Los cuatro músculos se extienden desde la escápula hasta el húmero, donde se insertan sus tendones, los cuales cubren la articulación formando una “capucha de tendones”.

A parte de la de estabilizar la articulación, los músculos del maguito de los rotadores también mueven el brazo en la articulación glenohumeral y, junto con el deltoides,  realizan la abducción del brazo, y ejecutan las rotaciones interna y externa del brazo.

Si alguno de los músculos que componen el manguito de los rotadores pierde su movilidad, se altera el equilibrio muscular de la articulación del húmero.



La tendinitis del manguito de rotadores consiste en la irritación de los tendones y en la inflamación de la bursa. Al estrecharse el espacio donde se encuentran los tendones se desgastan, debido a la inflamación de los mismos.

Está causada por la utilización el hombro en acciones repetidas y que, normalmente, incluyen movimientos del brazo por encima del plano del hombro.

Puede estar producida por:

-          Mantener el brazo en la misma posición durante largos períodos.

-          Dormir todas las noches sobre el mismo brazo.

-          Practicar deportes que requieren movimientos repetidos del brazo por encima de la cabeza. Aumentar el nivel de actividad demasiado rápido o entrenar durante largos períodos de tiempo.

-          Trabajar con el brazo por encima de la cabeza durante muchas horas.

-          Mala postura durante muchos años.

-          Envejecimiento.



Los síntomas que presenta esta afectación son:

-          Dolor: al principio leve, que se da en actividades que se realizan por encima de la cabeza y al hacer abducciones del brazo. Posteriormente, el dolor puede presentarse por la noche o en reposo.

Puede estar irradiado hacia el lado del brazo, pero siempre se detiene antes del codo, si baja se deberá a que el nervio está pinzado.

-          Debilidad y pérdida de movimiento al elevar el brazo sobre la cabeza.

-          Sensibilidad local e incapacidad para realizar movimientos con el hombro afectado.

Generalmente, el tratamiento no es quirúrgico.

Los objetivos del tratamiento son:

-          Reducir la inflamación: usando hielo, tomando antiinflamatorios y reposando.

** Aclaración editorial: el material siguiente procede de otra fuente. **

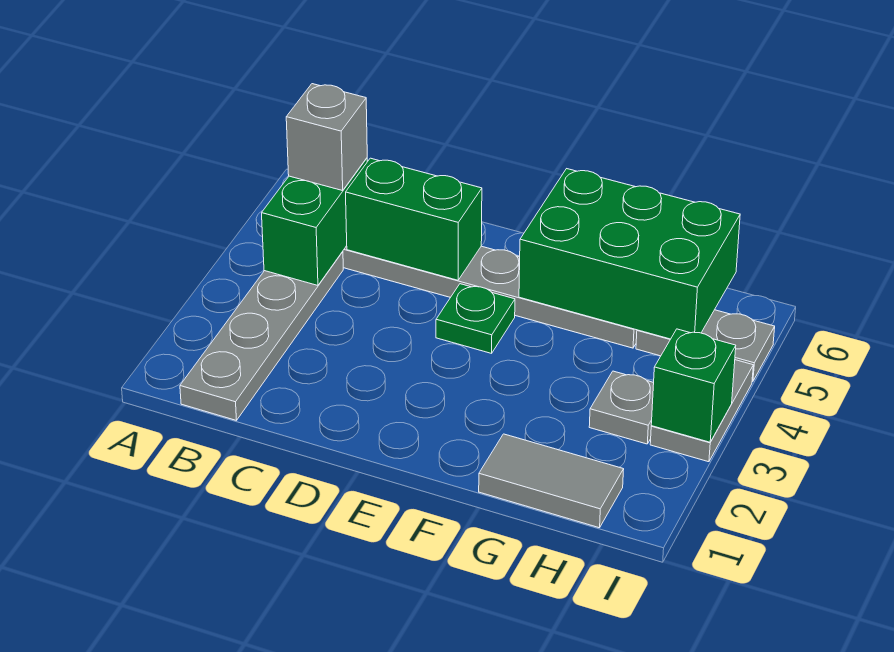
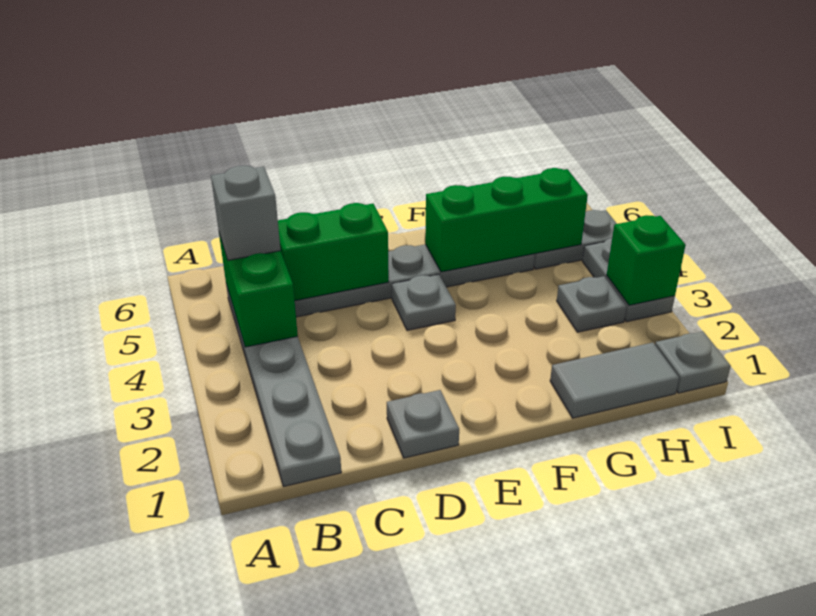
none -> grey plate D1 level 1
green plate E4 level 1 -> grey plate E4 level 1
green brick F5:H6 level 2 -> green brick F5:H5 level 2
none -> grey plate I1 level 1

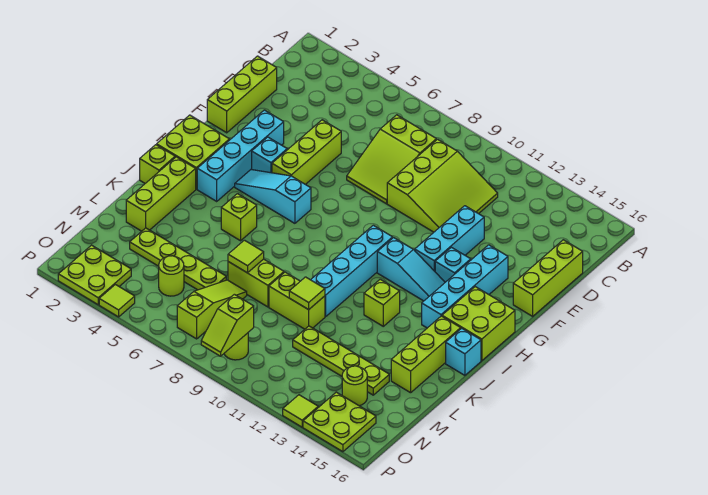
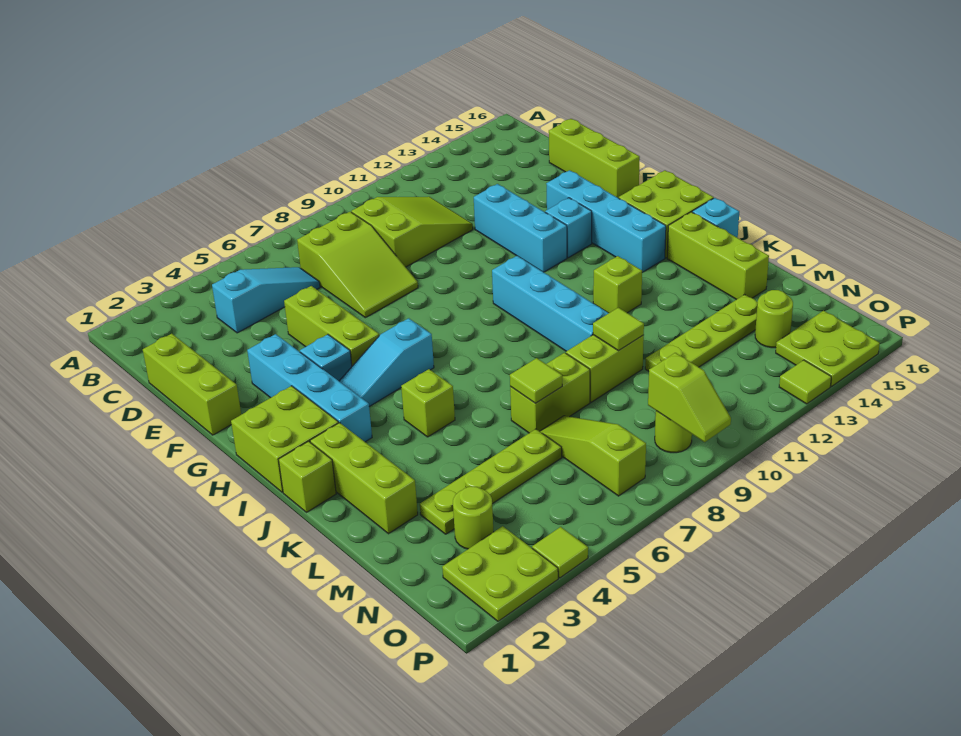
lime slope C9:E11 level 1 top 9 -> lime slope C9:D11 level 1 top 9
cyan slope H11:H13 level 1 top 11 -> cyan slope C4:C6 level 1 top 4
lime round brick N5 level 1 -> lime round brick N3 level 1

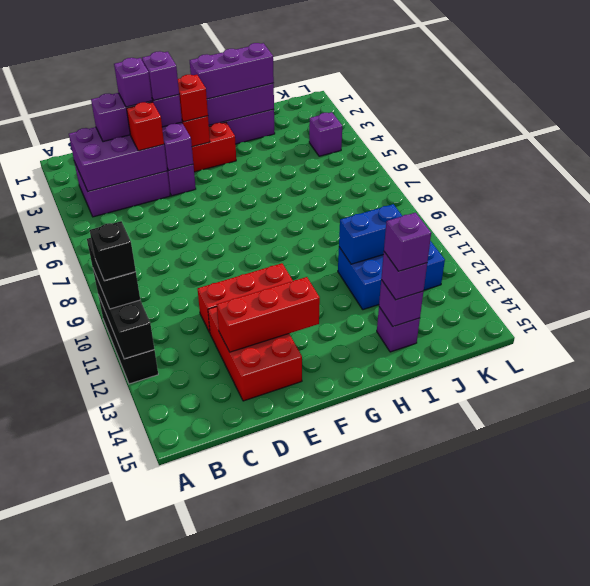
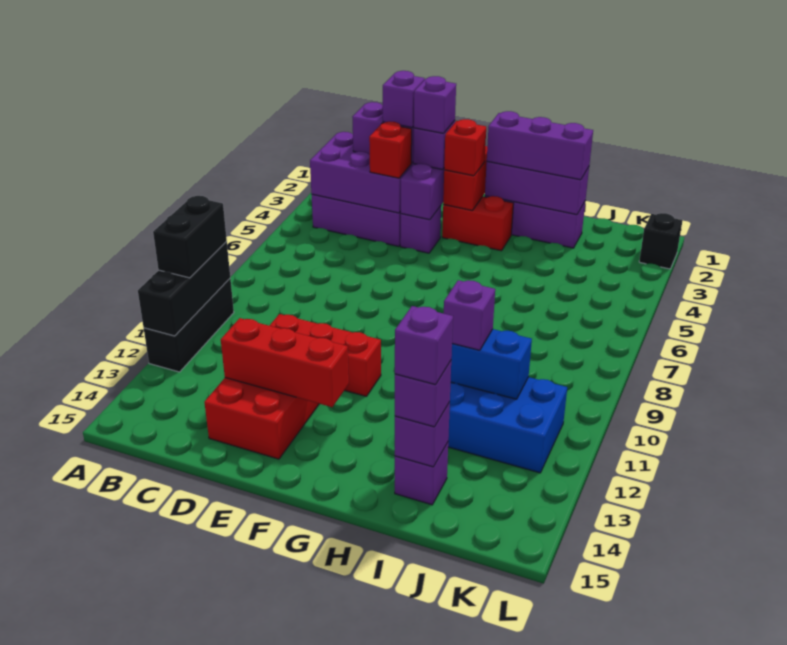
black brick A11 level 4 -> black brick L2 level 1
purple brick K4 level 1 -> purple brick I11 level 3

-          Distender y fortalecer los músculos: los ejercicios de estiramiento se realizaran antes que los de fuerza, para calentar y distender los músculos. La fisioterapia tendrá un papel importantísimo en esta fase del tratamiento.

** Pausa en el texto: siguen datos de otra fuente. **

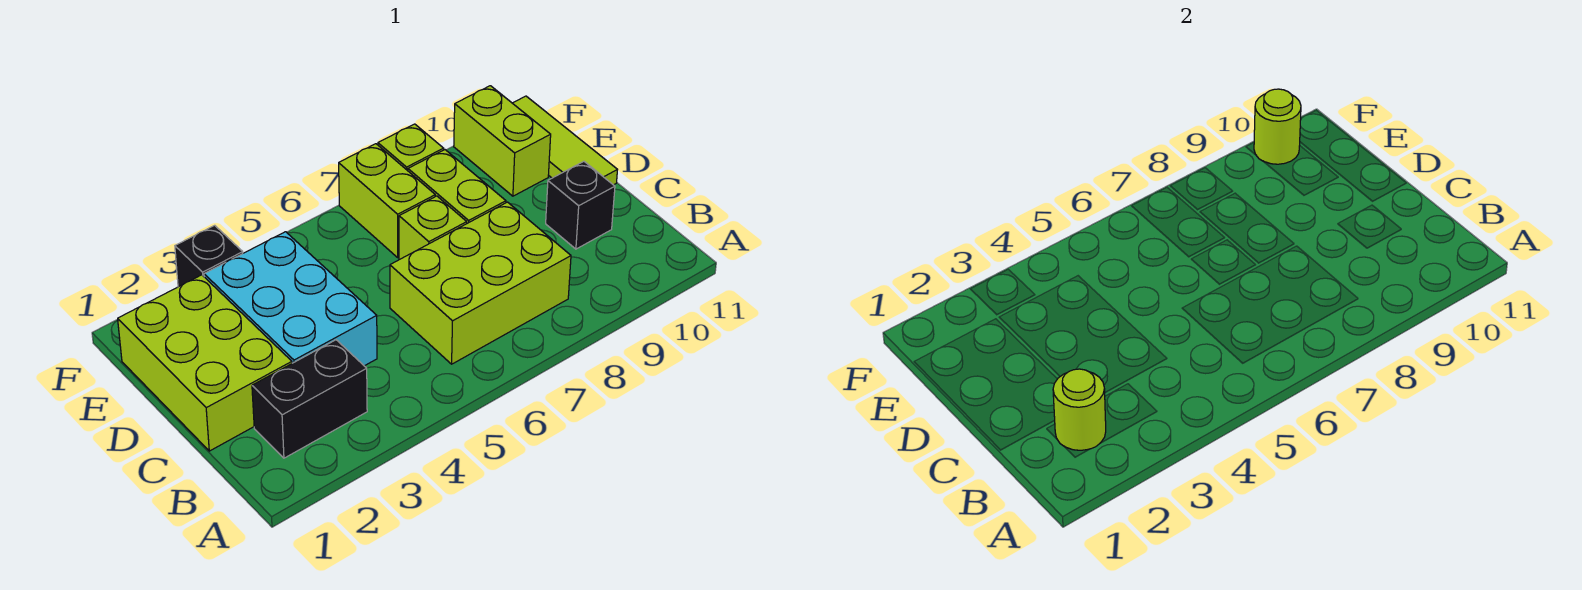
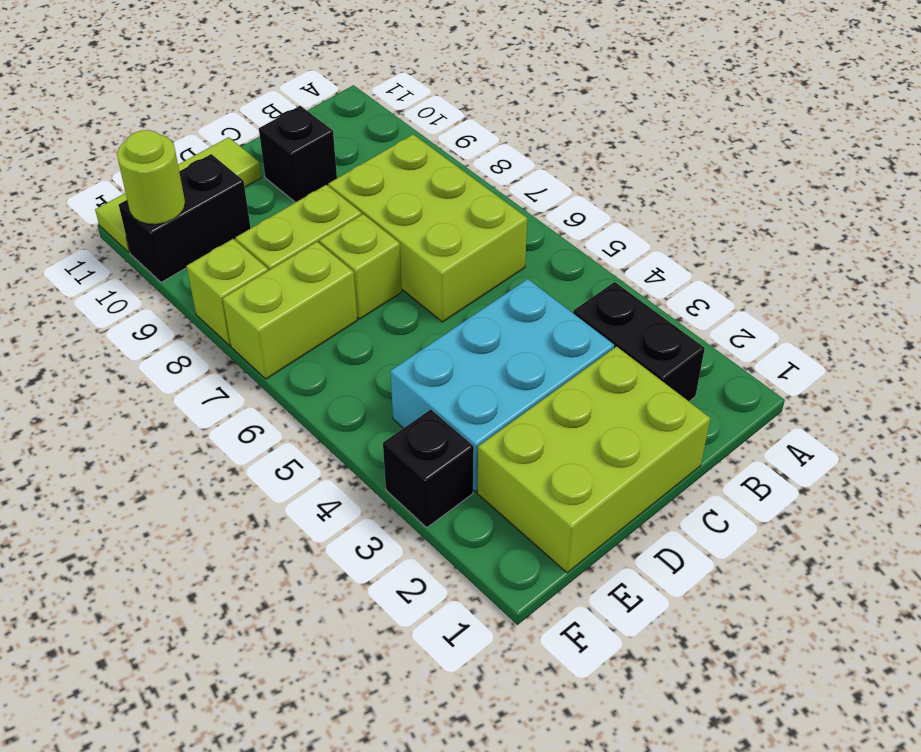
lime round brick B2 level 2 -> none
lime brick E10:F10 level 1 -> black brick E10:F10 level 1

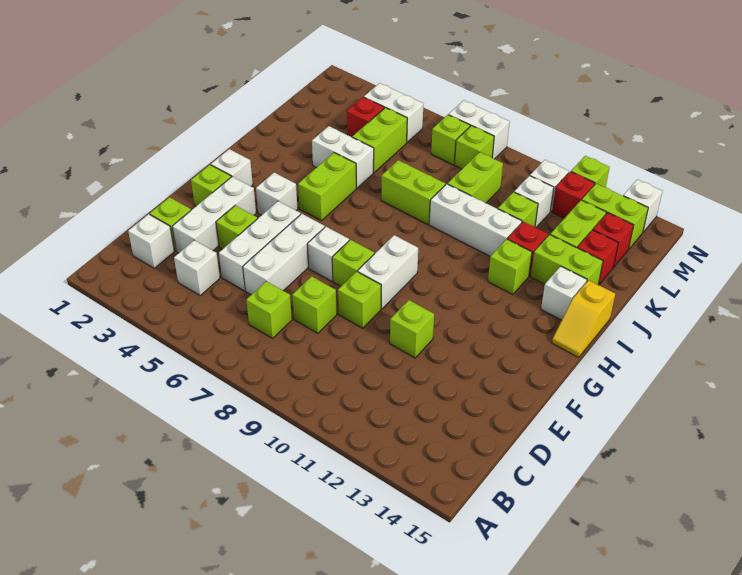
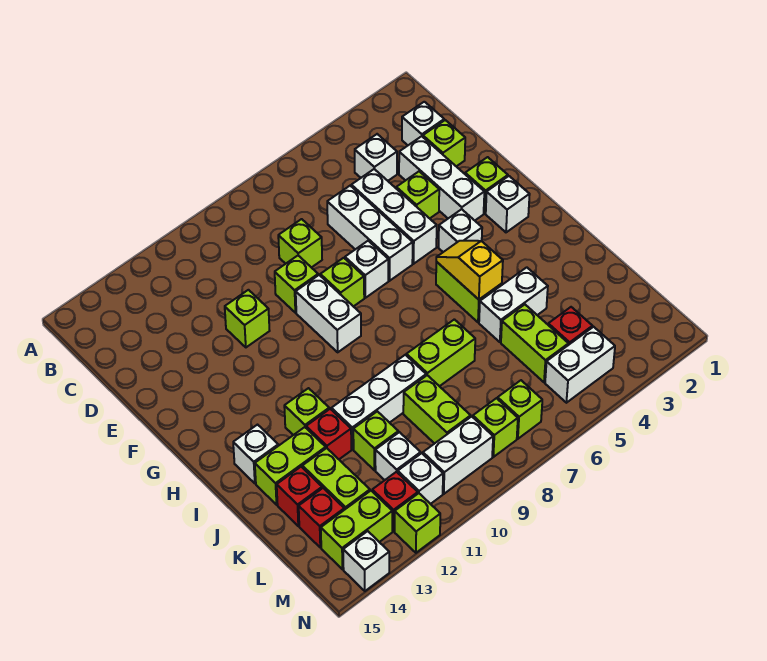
lime brick C7 level 1 -> none
yellow slope H15:I15 level 1 top I -> yellow slope H5:I5 level 2 top I
white brick N7:N8 level 1 -> white brick M9:M10 level 1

Es conveniente evitar las acciones que desencadenan el dolor, por lo que puede que necesite modificar ciertas actividades de su trabajo durante algún tiempo.

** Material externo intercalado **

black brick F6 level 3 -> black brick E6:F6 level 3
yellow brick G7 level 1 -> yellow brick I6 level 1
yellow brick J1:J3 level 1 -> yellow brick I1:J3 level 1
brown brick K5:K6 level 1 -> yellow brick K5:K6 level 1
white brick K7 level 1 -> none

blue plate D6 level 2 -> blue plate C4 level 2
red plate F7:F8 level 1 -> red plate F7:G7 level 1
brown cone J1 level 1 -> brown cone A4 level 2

Los fisioterapeutas se encargarán de mandar ejercicios beneficiosos para mejorar la situación de estas lesiones, como por ejemplo:



Estiramiento 1

Llevar la mano del miembro afecto al hombro opuesto, por delante. Adelantar ligeramente el hombro. Debería experimentar un ligero estiramiento en el hombro afectado.


Ejercicio 1

Con la mano sujetando una pesa (con el pulgar hacia abajo), eleve el brazo extendido hasta un ángulo de 45º o hasta donde el dolor lo permita



Estiramiento 2

Coloque el brazo afectado sobre la cabeza, con la mano extendida hacia la parte posterior del hombro contrario. Lentamente lleve el codo doblado hacia atrás.






Ejercicio 2
Este ejercicio puede realizarse de pie con una goma, o tumbado sobre el lado doloroso con pesos (ver el dibujo inferior). Comenzar con varias repeticiones de movimientos lentos y progresar con más peso o tensión de la goma.
 









Estiramiento 3

Llevar la mano del brazo afecto al hombro opuesto, por detrás. Adelantar el hombro ligeramente. Usted debería experimentar un cierto estiramiento en el hombro afectado.






Ejercicio 3
Tumbarse en una mesa con el codo en el borde y la mano colgando, con un peso en la mano. Levantar el peso paralelo al suelo hasta el nivel de la mesa o de la cabeza (manteniendo la espalda plana, sin arquearla). Elevar el codo en dirección al techo de manera que se aproximen los omóplatos. Comenzar con un peso pequeño y aumentar progresivamente.
Recuerde: el ejercicio debe ser lento y controlado.





Para prevenir la lesión hay que:

-          Moderar las sesiones de entrenamiento y programar periodos adecuados de descanso.

-          Realizar estiramientos y ejercicios de fuerza.

-          Evitar movimientos repetitivos por encima de la cabeza.